BDO, one of the UK’s top accounting firms, will keep its furlough money despite revealing it will pay partners an average of £518,000 each.
The company received £2.7m in furlough support from the government in its financial year to June 2020, and said it received £4.7m in total.
Managing partner Paul Eagland said the government money had enabled the firm to avoid putting 700 roles at risk of redundancy. The firm topped up the 80% subsidy to 100%, and has not made anyone redundant.
Eagland also said that partners had experienced a drop in earnings, having received £602,000 a year earlier in profit-related pay.
He added that there had been a “moral debate” about whether to hand back the cash, which was used to support 450 first-year recruits and 250 administrators at the firm.
In a statement, Eagland said: “The government took bold action with its emergency funding measures which undoubtedly saved many jobs and businesses across the UK.

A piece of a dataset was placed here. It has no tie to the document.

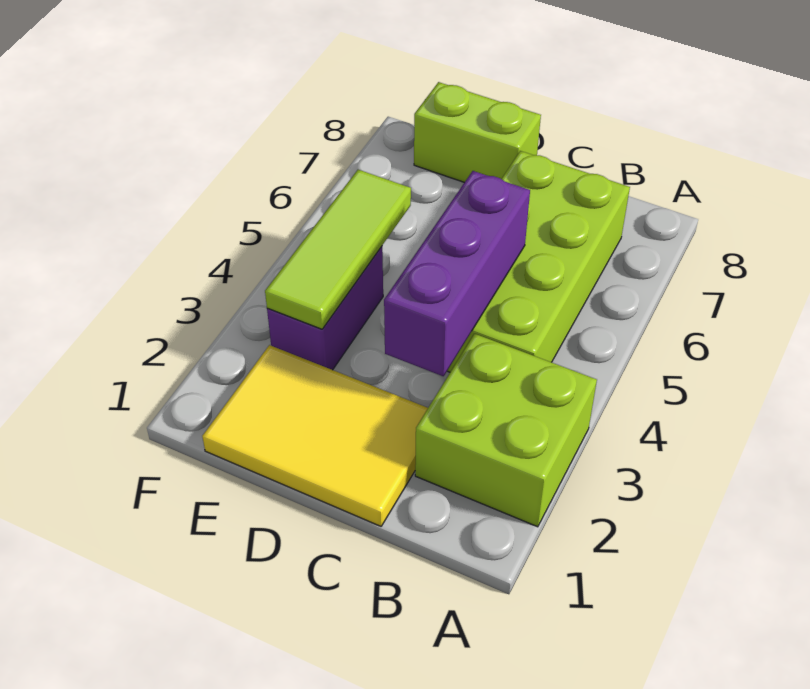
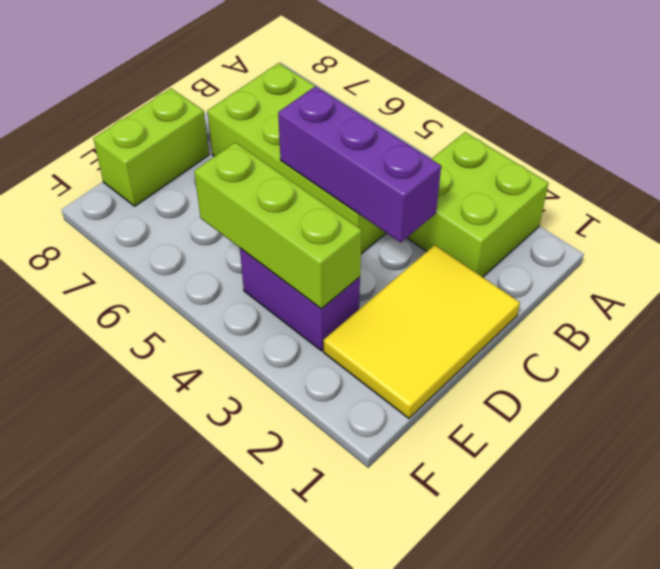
lime tile E3:E5 level 2 -> lime brick E3:E5 level 2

“We would ask the government to ensure future policies also support mid-sized businesses, which are vital to the UK but can be overlooked and undervalued despite providing around one in three UK private sector jobs.”
A number of professional services firms have already paid back furlough money to the government, including law firms Osborne Clarke, Norton Rose Fulbright and Herbert Smith Freehills. Rivals Deloitte and PwC did not access the scheme at all.
Luke Hildyard, chief executive of the High Pay Centre think tank, questioned BDO’s claim around protecting jobs.
“The defence that they need it to protect jobs is risible when a small sacrifice from each partner would comfortably cover the costs of repayment and still leave the partners earning over £500,000 a year, putting them comfortably inside the top 0.1 per cent of UK earners,” he said.